Adapters share the same backbone model, increasing batching opportunities and reducing memory. The default limit is 4 adapters per base model. Contact support to increase this.

KV-Cache

The stateful KV-cache reuses computations from previous tokens and chat turns in the same session.
adaptive.models.update_compute_config(
    model="<model key>",
    compute_config={
        "kv_cache_len": 300000
    }
)
Set the cache size in tokens. The combined memory of model weights and KV-cache must fit in GPU memory. Tuning: Larger cache enables more batching and computation reuse. Tune iteratively based on your traffic patterns.

Tensor Parallelism

TP (tensor parallelism) is the number of GPUs over which a model replica is partitioned.
adaptive.models.update_compute_config(
    model="<model key>",
    compute_config={
        "tp": 4
    }
)
Trade-offs:
  • Higher TP → lower per-GPU memory → more room for KV-cache
  • Higher TP → lower latency
  • Adaptive Engine automatically creates replicas based on TP, available GPUs, and traffic

Timeouts

Three timeout controls for 408/timeout errors:
SettingDefaultDescription
ADAPTIVE_SERVER__TIMEOUT_SECONDS60sHTTP request timeout in control plane
ADAPTIVE_HTTP_CLIENT__TIMEOUT_SECS60sControl plane to dependencies timeout
max_ttft60sMax time before first token (includes queue time)
Set max_ttft via SDK:
adaptive.models.update(
    model="<model key>",
    placement={
        "max_ttft_ms": 60000
    }
)

Compute Pools

Compute pools are isolated partitions of your cluster.

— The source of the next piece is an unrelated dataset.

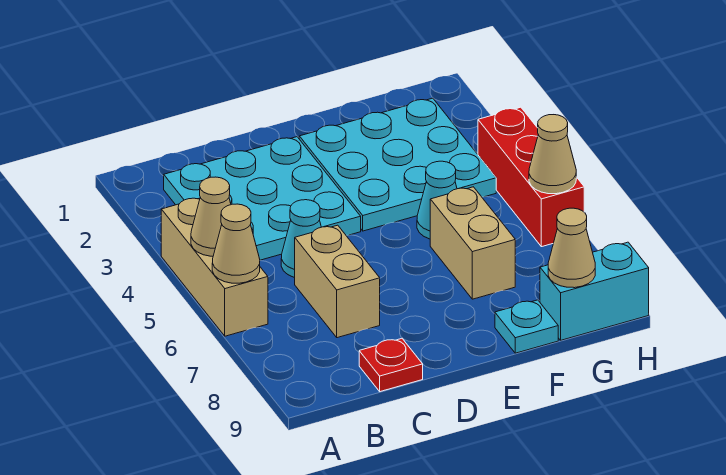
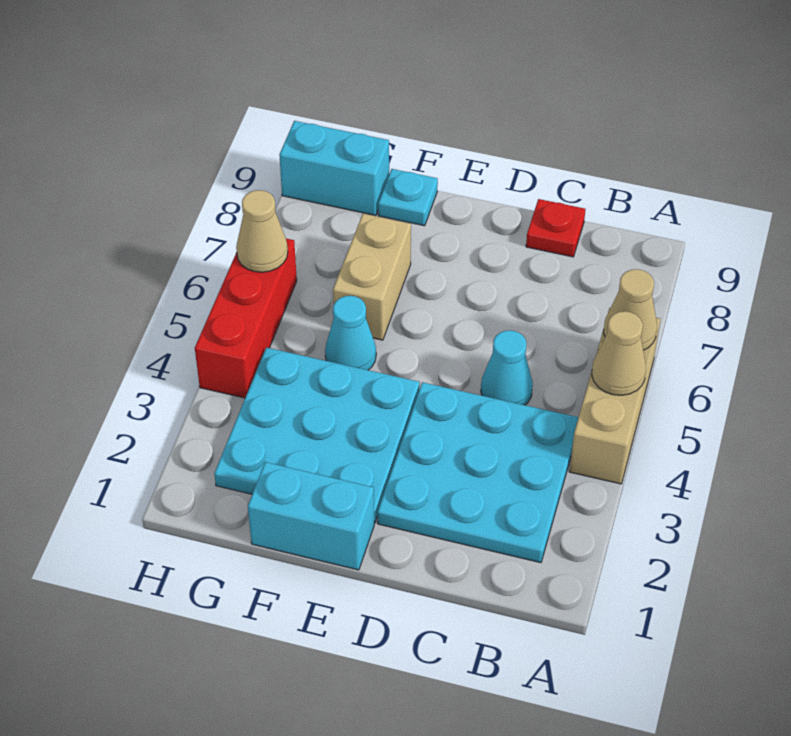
tan brick C6:C7 level 1 -> none
none -> cyan brick E1:F1 level 1
tan cone G9 level 2 -> none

Deploy models to multiple pools for reliability.
adaptive.models.update(
    model="<model key>",
    placement={
        "compute_pools": ["pool-1", "pool-2"],
    }
)
Configure autoscaling via the Helm chart. See self-hosting.

Additional Tips

Models:
  • Use FP8 quantization
  • Use smaller models - they often outperform frontier models after fine-tuning
Database:
  • Use a properly-sized database near your inference machines (permission checks happen on every inference call)

FAQ

Why does TP=1 use more per-GPU memory than TP=N? With TP=N, the model is sharded across N GPUs, so each GPU holds 1/N of the weights. What’s the connection between TP and KV-cache? Higher TP frees more memory per GPU, leaving more room for KV-cache. What if there’s not enough memory for model + KV-cache? Model loading fails with an insufficient memory error. Why is GPU utilization low? If traffic reuses the KV-cache, Adaptive Engine returns cached results instead of recomputing. This means lower GPU usage but also lower latency.